The "Two-Feet-Deep" Danger

We’ve all heard the one about a man (hopefully a statistician) drowning in a river that is, on average, only two feet deep.

It’s not that the information about average depth is either inaccurate or unimportant. It’s just that it’s not ENOUGH information if you happen to be crossing at the wrong point.

In my last post I said that I’d write next about the 2nd quarter figures in the “National Summary of Domestic Trade Receivables” published by the Credit Research Foundation. The CRF has published this survey quarterly for 50 years.

I’ll only make broad comments because the material is copyrighted. See www.crfonline.org for subscription information and other products and services offered.

The CRF has devised and publishes a “Collection Effectiveness Index”, which is a single-figure indicator of the general health of the domestic trade receivables market.

That measure showed a significant improvement in 2Q-2010 compared to 1Q and a small improvement over the year-ago period. Most other aggregate measures they report showed similar improvements:

a) decreasing days-sales-outstanding,

b) decreasing delinquencies,

c) increasing percentage of accounts current, and

d) decreasing percentage of accounts over 91 days past due.

These high-level, market-wide measures are useful indicators that nevertheless have to be understood in the context of potential lag-effect, bias from sample size and bias from self-reporting.

The breakdown provided by industry group can be more valuable since it reveals substantial variances from the reported medians.

For example, in the category of “% Current” the range among industries in 2Q-2010 was from 39.13% to 94.76%.

Of particular interest to me as I studied the results was the disconnect between the improving picture painted in the CRF report and the anecdotal information that I’ve been hearing recently from clients and others. The message I’m hearing is that there has been a continued deterioration in the ability to collect money owed to small and mid-sized businesses.

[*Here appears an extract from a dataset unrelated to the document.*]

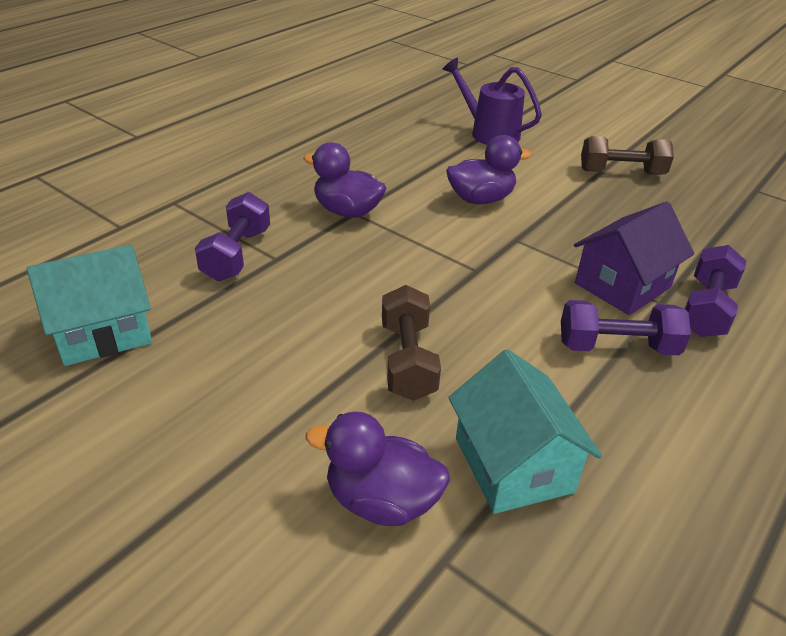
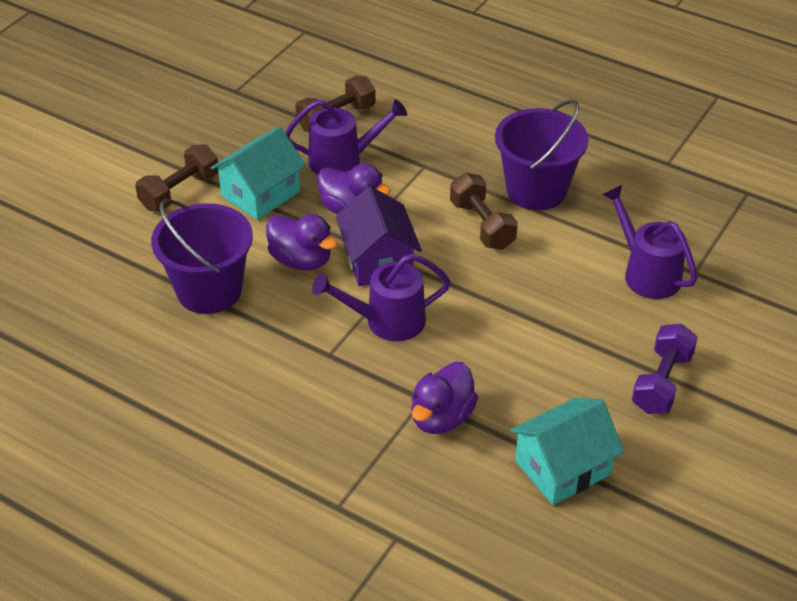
brown dumbbell: 2 -> 3
purple bucket: 0 -> 2
purple dumbbell: 3 -> 1
purple watering can: 1 -> 3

I’ve written in prior posts about an organized and concerted movement by Wall Street houses to educate large, credit-worthy businesses on the virtue of substantially lengthening payment terms to their suppliers and then offering to accelerate payments at a discount.

This “squeeze the little guy” campaign demonstrates a cynical disregard for the long-term damage to the SMB community, which is so important a source of job creation. Its openly-stated purpose is to leverage the large companies’ access to cheap capital as a tool to force suppliers to reduce effective prices.

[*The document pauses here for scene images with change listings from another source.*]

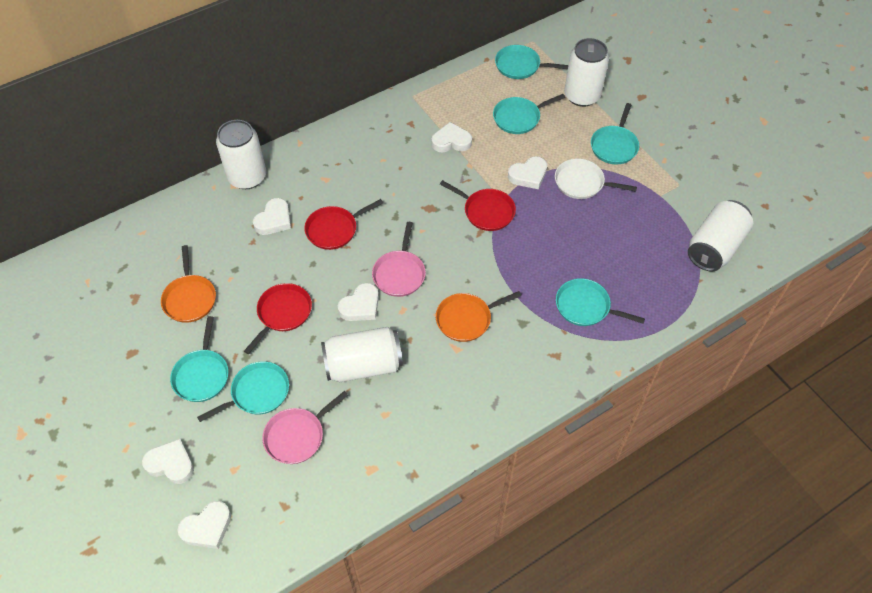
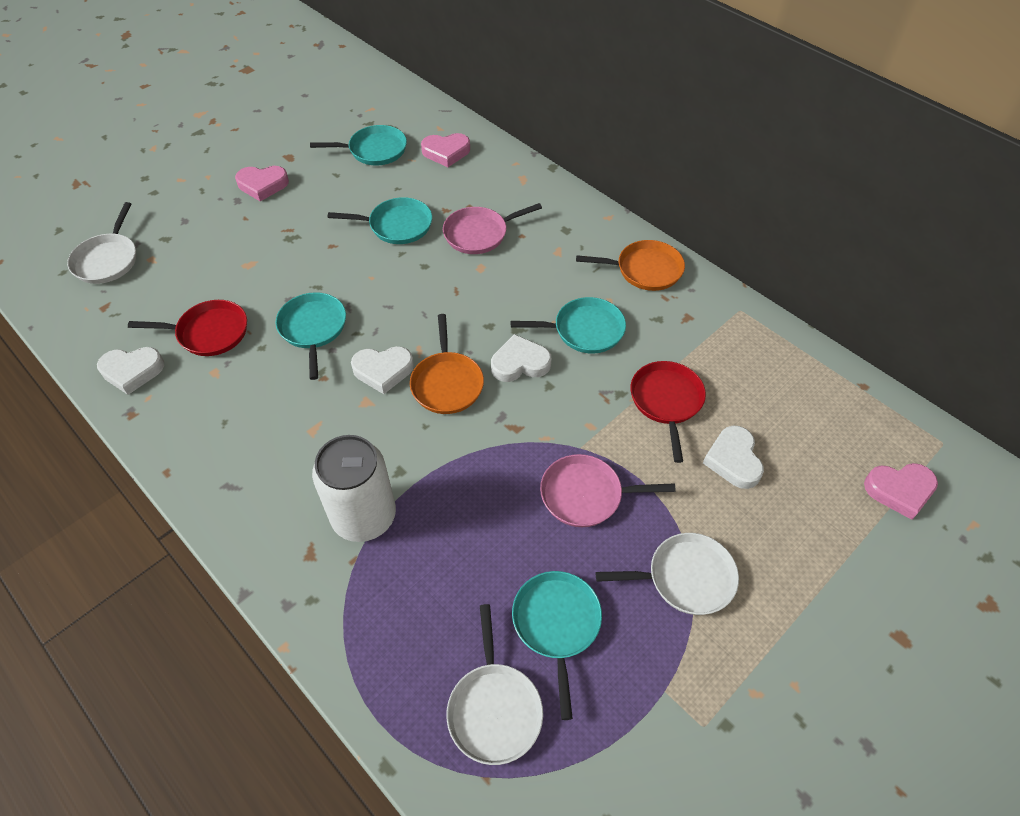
pink heart: 0 -> 3
red pan: 3 -> 2
turquoise pan: 6 -> 5
white can: 4 -> 1
white heart: 6 -> 4
white pan: 1 -> 3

Let me add a few, admittedly anecdotal, data points from conversations I’ve had in just the past week:

1. A colleague told me the other day that he had knowledge that a large, multi-national company had instituted a new, purposely-draconian, “reject the invoice” policy. The AP staff of this company will now reject any invoice for ANY deviance from its increasingly complex and difficult-to-understand invoicing policy; requiring a revision and re-submission. And, of course, stringing out the time to payment.

2. A client told me this week that one of their customers; an architectural firm that had done a substantial amount of work for a large public hospital; had had to fight for over 120 days to get a check, which then bounced.

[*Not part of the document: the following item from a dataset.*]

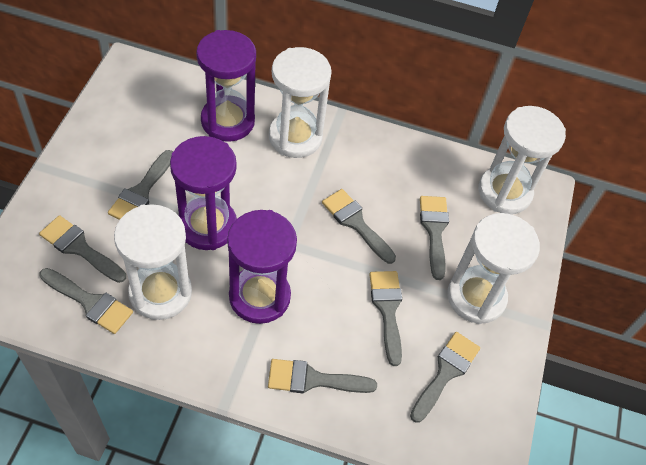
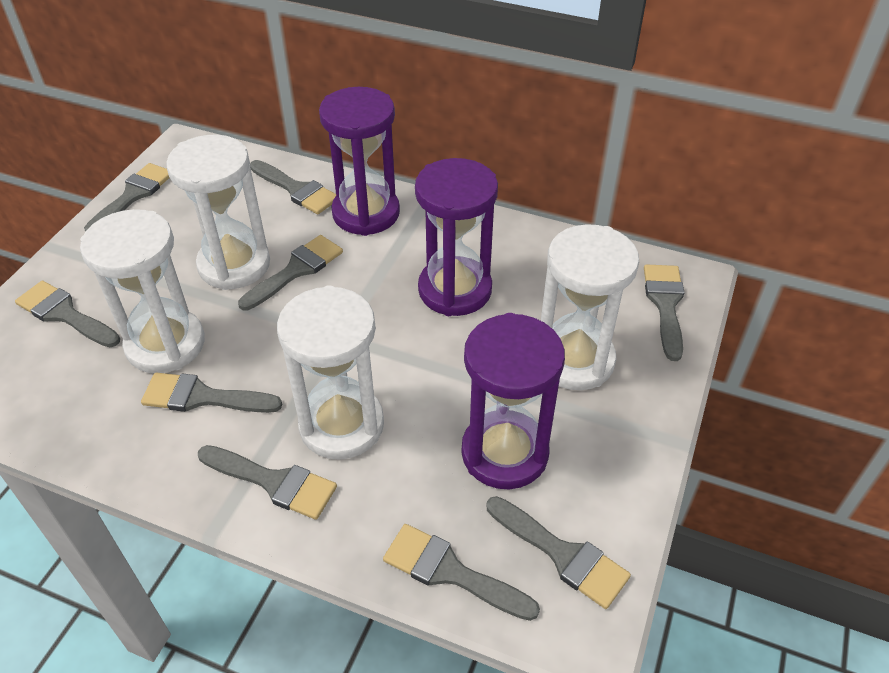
grey brush: 8 -> 9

3. A colleague reported that a large, national customer recently notified a certain class of supplier that it suspected that there had been fraud on the part of some of those suppliers and so had put a freeze on ALL payments to ALL suppliers in that category until an audit could be completed. Completion of the audit is not expected until YEAR-END!

4. A professional services firm that has been in business since 1914 has had to enter into a workout payment arrangement with a subcontractor on some UNDISPUTED bills to a large municipal school construction agency that have been unpaid for nearly a YEAR.

5. A painting contractor that has been doing a significant volume of work for one of the largest residential property management firms in the area for over 20 years now has about 75% of its receivables at over 90 days.

These are just a few items that have come up in the past week.

It’s certainly possible that my experience reflects a regional bias. It’s possible that the lag effect is a partial explanation. It’s also possible that it reflects a bias toward the kind of client I typically deal with in my spot-factoring business.

But the anecdotal reports that I’ve been getting certainly paint a picture that is at variance with that of the 2Q CRF report.

I do not question the CRF results. I think that the information they compile and analyze is valuable and important and I’d recommend it to anyone interested in top-line industry trends. It might well be that the next quarterly report will show the sort of softening that current anecdotal information hints at.

What I do suggest is that the need for liquidity in the SMB market and, specifically, for acceleration of receivable collections in that market, continues to be among the top two or three problems facing business owners.

And that’s good for prospecting by the TRE Seller-marketing group.